Mangouste, notre ami Henri FAVRE n'est plus.
SCOUTISME ET COLLECTIONS perd en lui un fidèle lecteur. Au niveau de
notre Association, un trio de spécialistes des Éclaireurs de France
constitué de Henri FAVRE, de Yann COTEL, et moi-même, était parvenu
à établir un "Répertoire de l'écrit chez les E.D.F." depuis l'origine
(toutes
éditions y compris revues). Le résultat en fut un travail complet à
prés de
95 pour cent, et un de nos meilleurs répertoires. Au cours de cette
coopération, Henri se montra un partenaire actif, précis et rigoureux, et
en rassemblant nos trois richesses, nous sommes heureux de nous être
fraternellement complétés et d'avoir réussi à produire un véritable
précis d'historiens.
Merci à Denise FAVRE, Gazelle, son épouse, qui a bien voulu rédiger
la courte biographie ci dessous, qui est en même temps une page
d'histoire du scoutisme. Pour nous, Mangouste fut une remarquable
personnalité d'homme et d'Éclaireur.
Gazelle, nous te présentons nos très fraternelles condoléances.
Lucien
Mangouste était un gamin qui avait toujours quelque chose à faire. Il
était un peu « fatiguant » ! Quand il arriva vers ses 11 ans, ses
parents lui cherchèrent une occupation très prenante, et l'idée leur
vint d'essayer le scoutisme. Il n'a donc pas tout à fait 11 ans quand
on l'inscrit aux Éclaireurs de France, mouvement à l'époque uniquement
masculin à part quelques cheftaines de louveteaux.

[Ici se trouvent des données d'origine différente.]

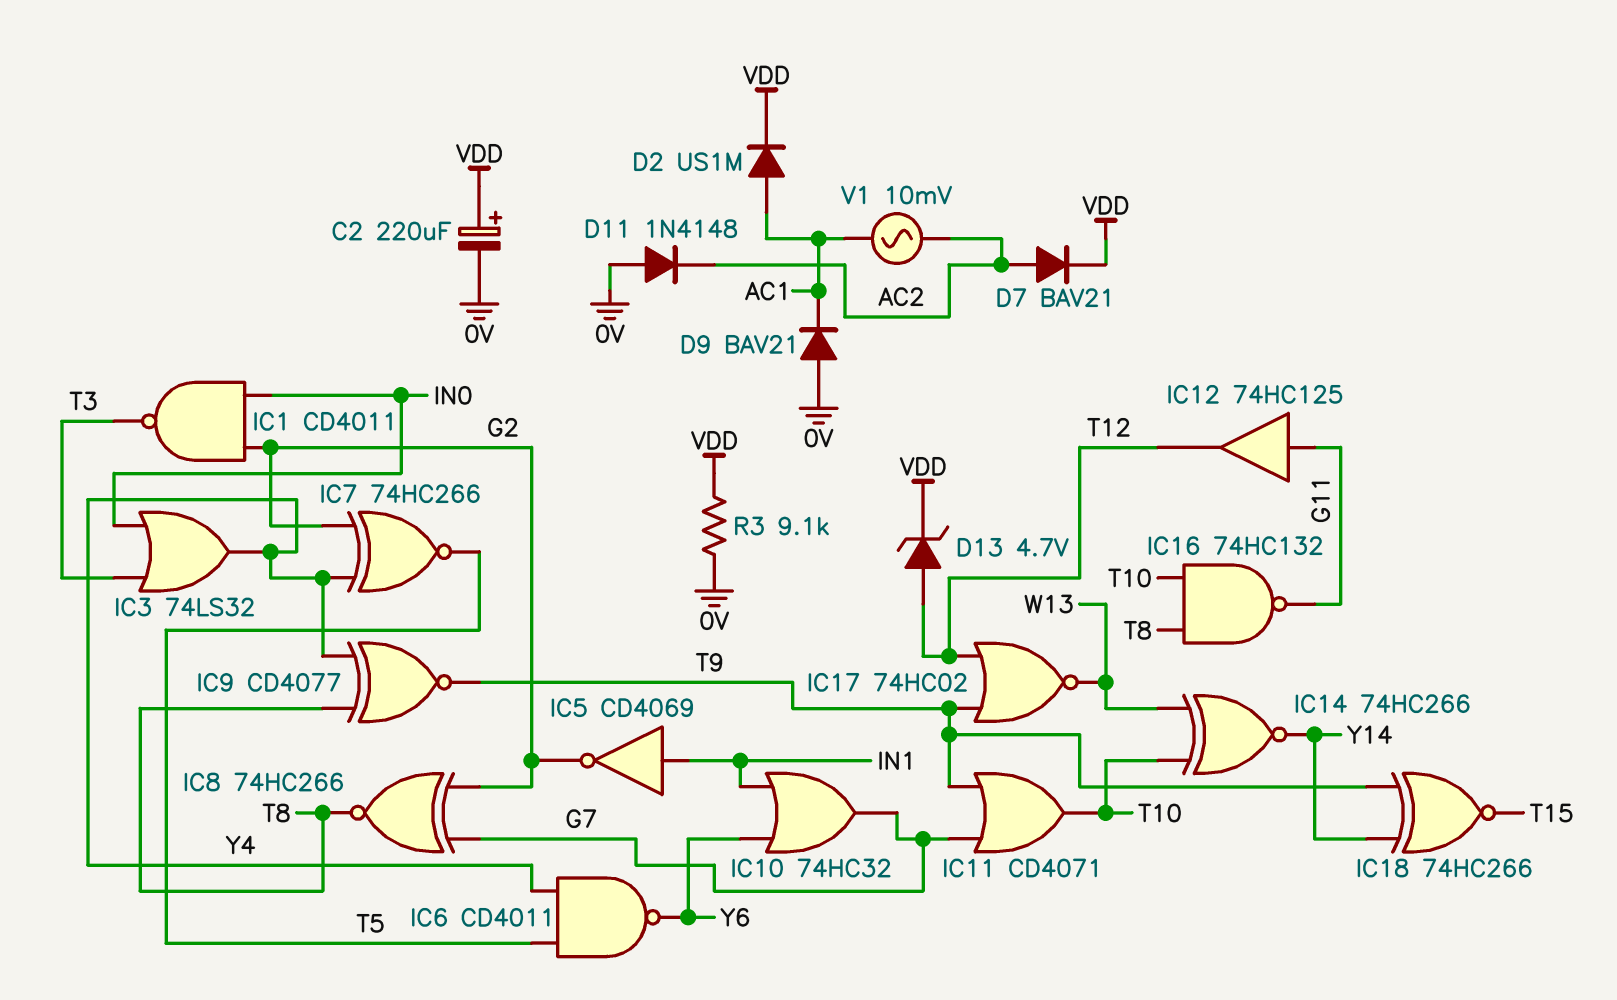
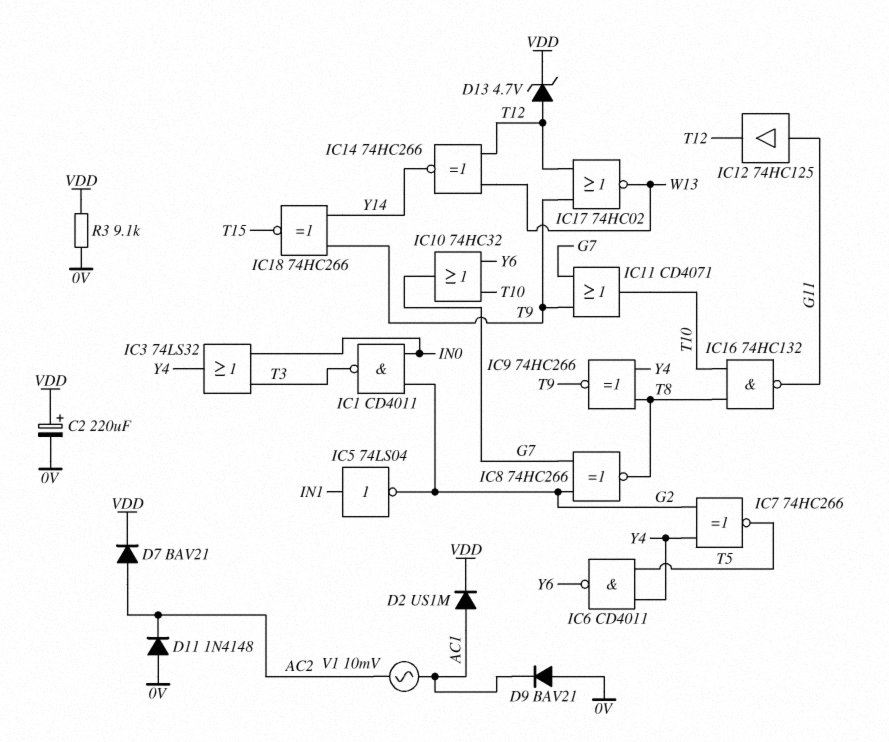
IC5: NOT CD4069 (in IN1, out G2) -> NOT 74LS04 (in IN1, out G2)
IC9: XNOR CD4077 (in T8, in Y4, out T9) -> XNOR 74HC266 (in T8, in Y4, out T9)
IC10: OR 74HC32 (in IN1, in Y6, out G7) -> OR 74HC32 (in T10, in Y6, out G7)
IC14: XNOR 74HC266 (in T10, in W13, out Y14) -> XNOR 74HC266 (in T12, in W13, out Y14)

Il prononce sa promesse, puis est totémisé vers 13/14 ans et devient
routier à 16 ans. Durant cette période il quitte Toulouse pour Alger
avec sa famille, puis passe l'année 1938-1939 au Havre. Et il fait
"Cappy" (la feuille !) (1) avec une dispense de quelques mois (j'ai
toujours ses cahiers). Il fait la connaissance de Vieux Castor (André
Lefèvre) et l'admire depuis qu'il a vu ce « grand laïque » aller à la
messe à 6 heures du matin durant le stage, chaque matin, sans que
personne ne le sache.
C'est cette année, au cours d'un camp d'été à Saint-Jorioz (2), qu'il
va rencontrer Gazelle, adjointe d'une meute de louveteaux de Lille (où
elle habite) qui campe sur un terrain voisin. Ils vont correspondre à
leur retour du camp.
La guerre arrive et en quelques mois tout est bouleversé. A Toulouse,
pour Mangouste, plus de faculté de pharmacie, mais le chantier de
jeunesse. Puis il va à Vichy, avec Pierre François pour patron, et
travaille à l'échelon national des EDF (en zone occupée) comme adjoint
de Castoret (René Duphil), personnage inédit et sympathique. Celui-ci
a beaucoup marqué Mangouste, qui en parlera encore les derniers jours
de sa vie. Il rencontre Pierre Dejean qui restera à Paris pour
s'occuper des EDF (dissous par les Allemands) de la « zone interdite »
(le nord de la France) lorsqu'il vient rendre compte des situations à
Vichy.
Parallèlement je fonctionne à Lille, sans tenue, libre, et accueille
en 1942 l'adhésion de « louvetottes » dans la meute que j'anime
maintenant. Pierre Dejean, que je rencontre pour la première et
dernière fois, n'est pas du tout d'accord avec l'introduction de
filles dans ma meute. Je me fais véritablement «engueuler» mais je ne
cède pas. Ce qui vaudra à Mangouste de s'entendre dire : Ta fiancée
est une petite mule ! La première unité mixte du mouvement vient
d'être créée, suivie de bien d'autres plusieurs années plus tard.
Nous faisons tout notre possible, Mangouste et moi, pour que notre
idéal vive par l'exemple. Mais on entend de plus en plus de critiques
du mouvement de tutelle (les EEDF) à notre égard.
Pour cette raison, les responsables des groupes intéressés se
réunissent aux Tierceaux un jour du printemps 1989 : la première
réunion de fondation d'un nouveau mouvement (la FEE) a lieu dans la
bonne humeur. La première AG de la FEE, Fédération des Éclaireuses et
Éclaireurs (4), se tient à Montreuil les 29 et 30 septembre 1990.
Mangouste donnera beaucoup de son temps pour cette création. Il
participera activement à son élaboration, à la genèse de son nom, au
dessin de ses insignes, ses techniques, et surtout apportera le
support moral d'un véritable scoutisme vécu. Il voulait ce support
pour les jeunes, mais il n'a jamais pris une carte d'adhésion dans ce
mouvement : je fus le lien entre la FEE et lui.
Il était doux, sensible, patient et minutieux.